Keywords

1 Introduction

The classical challenge of image-based large scale reconstruction is witnessing renewed interest with the emergence of large-scale internet photo collections [2]. The computational bottleneck of 3D reconstruction and structure from motion methods is the problem of large-scale bundle adjustment (BA): Given a set of measured image feature locations and correspondences, BA aims to jointly estimate the 3D landmark positions and camera parameters by minimizing a non-linear least squares reprojection error. More specifically, the most time-consuming step is the solution of the normal equation in the popular Levenberg-Marquardt (LM) algorithm that is typically solved by Preconditioned Conjugate Gradients (PCG).

In this paper, we propose a new iterative solver for the normal equation that relies on the decomposable structure of the competitive block Jacobi preconditioner. Inspired by respective approaches in the domain-decomposition literature, we exploit the specificities of the Schur complement matrix to enlarge the search-space of the traditional PCG approach leading to what we call Multidirectional Conjugate Gradients (MCG). In particular our contributions are as follows:

Fig. 1.
figure 1

(a) Optimized 3D reconstruction of a final BAL dataset with 1936 poses and more than five million observations. For this problem MCG is 39% faster than PCG and the overall BA resolution is 16% faster. (b) Optimized 3D reconstruction of Alamo dataset from 1dSfM with 571 poses and 900000 observations. For this problem MCG is 56% faster than PCG and the overall BA resolution is 22% faster.

  • We design an extension of the popular PCG by using local contributions of the poses to augment the space in which a solution is sought for.

  • We experimentally demonstrate the robustness of MCG with respect to the relevant hyper-parameters.
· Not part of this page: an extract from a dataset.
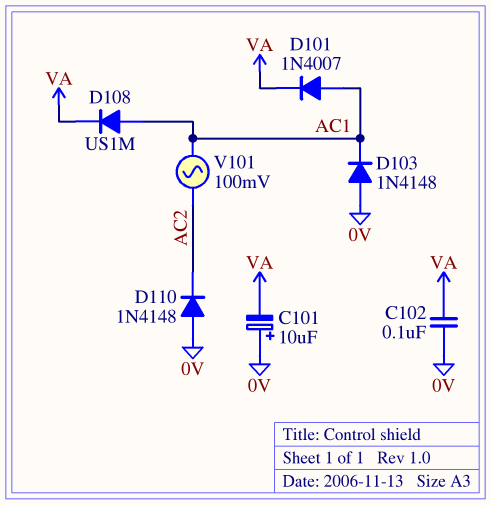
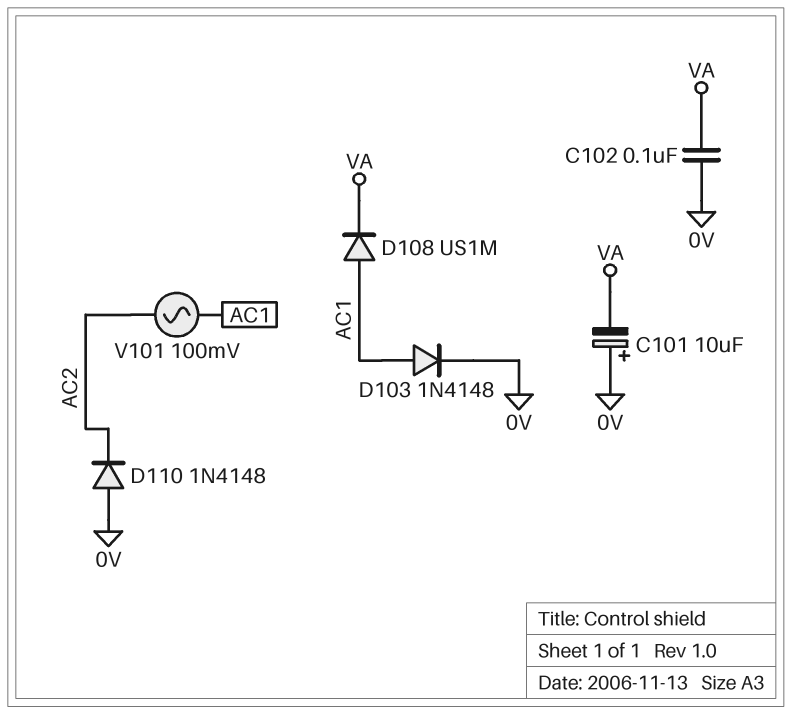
D101: diode 1N4007 (A AC1, K VA) -> none
D103: diode 1N4148 (A 0V, K AC1) -> diode 1N4148 (A AC1, K 0V)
  • We evaluate MCG on a multitude of BA problems from BAL [1] and 1dSfM [20] datasets with different sizes and show that it is a promising alternative to PCG.

  • We experimentally confirm that the performance gain of our method increases with the density of the Schur complement matrix leading to a speedup for solving the normal equation of up to 61% (Fig. 1).

2 Related Work

Since we propose a way to solve medium to large-scale BA using a new iterative solver that enlarges the search-space of the traditional PCG, in the following we will review both scalable BA and recent CG literature.

Scalable Bundle Adjustment

A detailed survey of the theory and methods in BA literature can be found in [17]. Sparsity of the BA problem is commonly exploited with the Schur complement matrix [5]. As the performance of BA methods is closely linked to the resolution of the normal equations, speed up the solve step is a challenging task. Traditional direct solvers such as sparse or dense Cholesky factorization [11] have been outperformed by inexact solvers as the problem size increases and are therefore frequently replaced by Conjugate Gradients (CG) based methods [1, 6, 18]. As its convergence rate depends on the condition number of the linear system a preconditioner is used to correct ill-conditioned BA problems [14]. Several works tackle the design of performant preconditioners for BA: [9] proposed the band block diagonals of the Schur complement matrix, [10] exploited the strength of the coupling between two poses to construct cluster-Jacobi and block-tridiagonal preconditioners, [7] built on the combinatorial structure of BA. However, despite these advances in the design of preconditioners, the iterative solver itself has rarely been challenged.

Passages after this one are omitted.